Thousands of people line up for hours in order to receive the services provided by Dr. Hamilton and his team, who try to meet other basic needs as well.
Among the provided tools include toothbrushes, toothpaste, hygiene kits, and prenatal vitamins for pregnant women. Also, thanks to the donations of the Croc company, hundreds of pairs of feet have been given shoes. Another organization based in the Pacific Palisades, Dollies Making a Difference, has graciously contributed to the distribution of dolls to the youth in Africa.
Lighthouse Medical Mission’s most recent trip last month brought along with it dangerous circumstances: ebola, a highly lethal virus, was channeled for the first time in an urban environment in Conakry, the capital of Guinea.
After suspected cases of ebola broke out in the Gambia, where Dr. Hamilton had opened up a clinic, it was decided that the situation became much too risky, especially for his team of volunteers. After two days of providing care, Dr. Hamilton “sadly and regrettably” made the decision to close the clinic, as a quarter of those who die from ebola are health care workers. However, he and his team were still able to take care of 1,500 people in a manner of a couple of days.

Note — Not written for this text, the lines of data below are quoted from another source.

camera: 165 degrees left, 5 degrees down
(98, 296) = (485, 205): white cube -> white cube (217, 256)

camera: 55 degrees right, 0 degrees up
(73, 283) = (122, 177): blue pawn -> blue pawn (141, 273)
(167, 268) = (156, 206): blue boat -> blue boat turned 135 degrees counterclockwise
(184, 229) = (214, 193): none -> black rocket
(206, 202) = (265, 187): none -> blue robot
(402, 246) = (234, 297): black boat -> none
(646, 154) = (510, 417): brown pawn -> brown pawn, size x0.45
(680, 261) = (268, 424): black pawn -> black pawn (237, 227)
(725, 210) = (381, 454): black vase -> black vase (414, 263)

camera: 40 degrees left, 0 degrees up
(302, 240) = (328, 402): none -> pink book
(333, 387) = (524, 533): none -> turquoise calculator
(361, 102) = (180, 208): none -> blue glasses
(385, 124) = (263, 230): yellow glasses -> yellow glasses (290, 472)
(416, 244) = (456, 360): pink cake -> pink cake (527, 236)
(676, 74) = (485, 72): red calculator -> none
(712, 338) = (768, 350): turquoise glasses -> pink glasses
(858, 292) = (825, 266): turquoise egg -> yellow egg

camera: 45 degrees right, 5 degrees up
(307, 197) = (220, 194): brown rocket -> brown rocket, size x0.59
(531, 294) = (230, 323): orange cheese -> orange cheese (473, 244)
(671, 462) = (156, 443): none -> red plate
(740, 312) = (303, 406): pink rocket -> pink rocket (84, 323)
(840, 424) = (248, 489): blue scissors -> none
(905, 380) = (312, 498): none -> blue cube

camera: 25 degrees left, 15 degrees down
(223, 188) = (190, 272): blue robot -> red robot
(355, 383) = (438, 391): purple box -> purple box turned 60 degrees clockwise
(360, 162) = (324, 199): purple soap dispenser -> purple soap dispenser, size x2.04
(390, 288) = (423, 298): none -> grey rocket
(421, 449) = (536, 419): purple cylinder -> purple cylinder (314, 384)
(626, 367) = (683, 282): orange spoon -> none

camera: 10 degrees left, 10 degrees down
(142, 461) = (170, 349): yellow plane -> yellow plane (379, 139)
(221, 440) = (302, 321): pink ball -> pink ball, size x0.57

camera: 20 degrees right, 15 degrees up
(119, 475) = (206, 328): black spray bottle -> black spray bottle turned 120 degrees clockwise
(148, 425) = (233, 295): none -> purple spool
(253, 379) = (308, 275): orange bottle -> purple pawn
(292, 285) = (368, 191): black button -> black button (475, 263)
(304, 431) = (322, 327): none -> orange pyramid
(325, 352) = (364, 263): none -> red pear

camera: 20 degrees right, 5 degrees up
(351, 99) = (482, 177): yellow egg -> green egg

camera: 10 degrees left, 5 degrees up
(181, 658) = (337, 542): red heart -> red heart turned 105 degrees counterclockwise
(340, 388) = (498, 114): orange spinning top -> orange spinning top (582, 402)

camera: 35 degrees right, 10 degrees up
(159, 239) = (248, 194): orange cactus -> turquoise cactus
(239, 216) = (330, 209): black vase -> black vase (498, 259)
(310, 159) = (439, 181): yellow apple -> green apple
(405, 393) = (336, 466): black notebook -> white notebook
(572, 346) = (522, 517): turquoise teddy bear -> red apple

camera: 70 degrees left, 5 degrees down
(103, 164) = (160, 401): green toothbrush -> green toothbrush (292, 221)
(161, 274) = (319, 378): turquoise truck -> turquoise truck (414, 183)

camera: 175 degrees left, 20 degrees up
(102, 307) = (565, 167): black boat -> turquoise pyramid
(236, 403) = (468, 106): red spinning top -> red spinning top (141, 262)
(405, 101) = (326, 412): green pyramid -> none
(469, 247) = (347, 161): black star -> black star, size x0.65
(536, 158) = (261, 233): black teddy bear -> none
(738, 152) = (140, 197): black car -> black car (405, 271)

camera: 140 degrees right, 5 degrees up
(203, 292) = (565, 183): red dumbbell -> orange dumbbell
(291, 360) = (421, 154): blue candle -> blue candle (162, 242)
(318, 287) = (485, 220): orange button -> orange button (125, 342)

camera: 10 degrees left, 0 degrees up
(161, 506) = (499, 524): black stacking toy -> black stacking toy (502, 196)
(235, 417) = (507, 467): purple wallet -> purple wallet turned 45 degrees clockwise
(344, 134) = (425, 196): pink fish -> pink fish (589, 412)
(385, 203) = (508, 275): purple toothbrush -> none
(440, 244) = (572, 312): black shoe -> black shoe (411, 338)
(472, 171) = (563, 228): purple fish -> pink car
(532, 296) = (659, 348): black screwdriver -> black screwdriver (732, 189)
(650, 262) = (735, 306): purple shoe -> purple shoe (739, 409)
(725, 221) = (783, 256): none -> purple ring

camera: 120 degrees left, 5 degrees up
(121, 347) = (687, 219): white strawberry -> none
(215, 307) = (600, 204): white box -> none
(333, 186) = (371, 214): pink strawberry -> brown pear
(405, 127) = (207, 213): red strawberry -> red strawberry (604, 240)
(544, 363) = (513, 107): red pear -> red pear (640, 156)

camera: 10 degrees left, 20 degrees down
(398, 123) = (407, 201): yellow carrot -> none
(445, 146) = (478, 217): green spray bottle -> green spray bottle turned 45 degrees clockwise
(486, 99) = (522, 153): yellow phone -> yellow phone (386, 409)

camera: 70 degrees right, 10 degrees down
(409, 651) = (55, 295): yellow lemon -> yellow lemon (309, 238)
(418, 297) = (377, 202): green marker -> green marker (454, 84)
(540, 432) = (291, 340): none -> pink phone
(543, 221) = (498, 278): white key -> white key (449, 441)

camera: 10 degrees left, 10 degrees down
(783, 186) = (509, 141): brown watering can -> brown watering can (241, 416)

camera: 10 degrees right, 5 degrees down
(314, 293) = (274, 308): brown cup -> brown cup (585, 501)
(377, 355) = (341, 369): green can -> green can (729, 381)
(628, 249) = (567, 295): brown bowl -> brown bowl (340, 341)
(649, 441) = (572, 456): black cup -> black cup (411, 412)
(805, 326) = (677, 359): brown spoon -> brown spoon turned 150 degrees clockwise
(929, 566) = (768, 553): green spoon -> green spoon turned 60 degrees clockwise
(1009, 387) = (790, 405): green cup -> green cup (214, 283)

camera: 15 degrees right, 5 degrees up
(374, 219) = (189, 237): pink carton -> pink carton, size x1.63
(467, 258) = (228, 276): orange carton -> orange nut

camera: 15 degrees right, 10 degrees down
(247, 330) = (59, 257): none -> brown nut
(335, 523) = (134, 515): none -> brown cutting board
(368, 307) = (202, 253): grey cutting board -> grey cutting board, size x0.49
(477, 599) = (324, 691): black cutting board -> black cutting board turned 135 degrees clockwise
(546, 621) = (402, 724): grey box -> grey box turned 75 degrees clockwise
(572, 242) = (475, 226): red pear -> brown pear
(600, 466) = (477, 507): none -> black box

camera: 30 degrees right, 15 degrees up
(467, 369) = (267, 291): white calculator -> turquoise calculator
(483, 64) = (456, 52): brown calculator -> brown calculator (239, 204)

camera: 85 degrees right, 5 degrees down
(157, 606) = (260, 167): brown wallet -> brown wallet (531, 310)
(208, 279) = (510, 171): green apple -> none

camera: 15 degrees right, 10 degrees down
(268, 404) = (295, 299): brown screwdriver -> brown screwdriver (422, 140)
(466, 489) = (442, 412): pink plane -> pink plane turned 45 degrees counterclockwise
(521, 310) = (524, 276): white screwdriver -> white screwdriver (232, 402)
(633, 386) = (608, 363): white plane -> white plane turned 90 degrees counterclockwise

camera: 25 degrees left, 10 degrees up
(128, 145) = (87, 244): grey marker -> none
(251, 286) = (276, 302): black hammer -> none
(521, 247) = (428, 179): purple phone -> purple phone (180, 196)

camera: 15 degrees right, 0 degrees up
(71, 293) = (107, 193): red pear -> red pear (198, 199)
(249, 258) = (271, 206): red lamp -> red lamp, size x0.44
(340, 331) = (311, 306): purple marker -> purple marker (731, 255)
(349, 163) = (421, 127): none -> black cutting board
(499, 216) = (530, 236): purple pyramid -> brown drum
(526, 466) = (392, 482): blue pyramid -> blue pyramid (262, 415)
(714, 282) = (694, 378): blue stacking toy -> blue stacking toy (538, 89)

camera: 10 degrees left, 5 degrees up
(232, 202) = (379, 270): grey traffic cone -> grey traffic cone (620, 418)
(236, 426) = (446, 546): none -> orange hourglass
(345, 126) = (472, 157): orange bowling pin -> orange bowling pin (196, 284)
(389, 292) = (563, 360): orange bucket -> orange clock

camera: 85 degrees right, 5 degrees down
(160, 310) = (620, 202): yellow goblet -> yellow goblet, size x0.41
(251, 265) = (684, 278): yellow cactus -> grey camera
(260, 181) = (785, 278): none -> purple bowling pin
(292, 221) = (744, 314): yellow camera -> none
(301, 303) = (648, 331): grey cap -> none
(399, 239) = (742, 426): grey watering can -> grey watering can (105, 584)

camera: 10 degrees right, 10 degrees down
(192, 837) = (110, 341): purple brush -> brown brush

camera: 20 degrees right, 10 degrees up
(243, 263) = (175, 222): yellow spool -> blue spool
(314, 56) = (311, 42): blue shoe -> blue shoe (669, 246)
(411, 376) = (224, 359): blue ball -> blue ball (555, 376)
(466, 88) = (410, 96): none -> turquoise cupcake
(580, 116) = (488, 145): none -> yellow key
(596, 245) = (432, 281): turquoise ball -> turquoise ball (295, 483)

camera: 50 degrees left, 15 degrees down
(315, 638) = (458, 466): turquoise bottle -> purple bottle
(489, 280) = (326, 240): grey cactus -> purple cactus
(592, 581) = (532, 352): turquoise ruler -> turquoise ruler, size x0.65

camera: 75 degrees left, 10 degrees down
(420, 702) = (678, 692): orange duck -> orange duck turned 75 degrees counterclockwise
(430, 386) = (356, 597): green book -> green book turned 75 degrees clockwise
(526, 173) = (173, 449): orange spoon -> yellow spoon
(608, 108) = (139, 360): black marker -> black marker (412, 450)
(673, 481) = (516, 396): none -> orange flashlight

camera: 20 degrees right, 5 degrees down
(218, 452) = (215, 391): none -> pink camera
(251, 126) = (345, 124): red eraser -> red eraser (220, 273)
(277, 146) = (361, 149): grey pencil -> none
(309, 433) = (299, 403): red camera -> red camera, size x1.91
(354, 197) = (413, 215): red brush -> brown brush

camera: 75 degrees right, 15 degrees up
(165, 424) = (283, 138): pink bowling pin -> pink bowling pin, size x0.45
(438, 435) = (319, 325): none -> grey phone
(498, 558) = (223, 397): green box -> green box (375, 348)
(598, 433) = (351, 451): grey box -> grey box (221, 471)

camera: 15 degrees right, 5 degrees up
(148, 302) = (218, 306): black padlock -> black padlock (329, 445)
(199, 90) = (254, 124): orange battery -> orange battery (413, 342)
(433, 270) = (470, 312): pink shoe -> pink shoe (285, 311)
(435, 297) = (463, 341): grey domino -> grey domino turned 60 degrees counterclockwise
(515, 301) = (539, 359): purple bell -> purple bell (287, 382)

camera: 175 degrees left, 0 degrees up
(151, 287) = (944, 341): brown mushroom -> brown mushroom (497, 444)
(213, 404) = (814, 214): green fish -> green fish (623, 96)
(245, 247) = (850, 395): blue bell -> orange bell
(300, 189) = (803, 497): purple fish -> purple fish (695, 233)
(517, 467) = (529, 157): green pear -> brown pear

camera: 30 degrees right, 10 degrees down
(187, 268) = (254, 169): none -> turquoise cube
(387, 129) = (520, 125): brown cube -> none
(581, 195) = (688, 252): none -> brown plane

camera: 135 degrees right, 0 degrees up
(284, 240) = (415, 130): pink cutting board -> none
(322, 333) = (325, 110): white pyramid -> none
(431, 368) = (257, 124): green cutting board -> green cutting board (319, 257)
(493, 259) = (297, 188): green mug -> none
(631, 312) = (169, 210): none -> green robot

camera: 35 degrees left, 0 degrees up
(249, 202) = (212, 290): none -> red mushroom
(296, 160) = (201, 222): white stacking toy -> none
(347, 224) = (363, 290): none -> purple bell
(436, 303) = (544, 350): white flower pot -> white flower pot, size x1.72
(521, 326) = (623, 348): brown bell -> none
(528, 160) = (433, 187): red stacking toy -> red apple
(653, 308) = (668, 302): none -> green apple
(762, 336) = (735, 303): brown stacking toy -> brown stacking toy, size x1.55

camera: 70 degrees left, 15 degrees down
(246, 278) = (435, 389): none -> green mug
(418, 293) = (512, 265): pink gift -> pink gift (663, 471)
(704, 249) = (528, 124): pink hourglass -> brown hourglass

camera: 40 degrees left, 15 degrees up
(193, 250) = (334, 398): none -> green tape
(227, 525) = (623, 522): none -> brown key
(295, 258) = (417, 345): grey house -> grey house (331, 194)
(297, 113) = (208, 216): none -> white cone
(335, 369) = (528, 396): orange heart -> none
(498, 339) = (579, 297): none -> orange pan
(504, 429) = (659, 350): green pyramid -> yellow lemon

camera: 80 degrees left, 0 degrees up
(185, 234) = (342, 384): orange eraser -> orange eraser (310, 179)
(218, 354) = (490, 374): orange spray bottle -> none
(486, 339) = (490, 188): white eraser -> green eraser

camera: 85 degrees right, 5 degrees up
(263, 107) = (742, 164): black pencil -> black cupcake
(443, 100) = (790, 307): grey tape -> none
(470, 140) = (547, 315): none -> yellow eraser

“We still feel like we have unfinished business,” Dr. Hamilton said. He and his team plan on returning to Africa to the nation of Guinea Bissau this fall.
Tomorrow, Saturday, May 17, marks Lighthouse Medical Mission’s sixth annual Walk to Africa in Santa Monica.
As its centerpiece fundraising effort, Walk to Africa is largely what makes all of the organization’s philanthropic trips financially possible. Participants can choose between a two-, four-, or eight-mile walk beginning at Crescent Bay Park, just south of Shutters on the Beach Hotel.
The event is open to all ages and dog-friendly.
The walk will feature an upbeat, family-fun zone after the walk, with face painting, games, and other forms of entertainment.
Special guests like former Los Angeles mayor Richard Riordan and other dignitaries will also be present.
Tickets are $35 for adults, $30 for children, and $40 at the door. Online registration is available.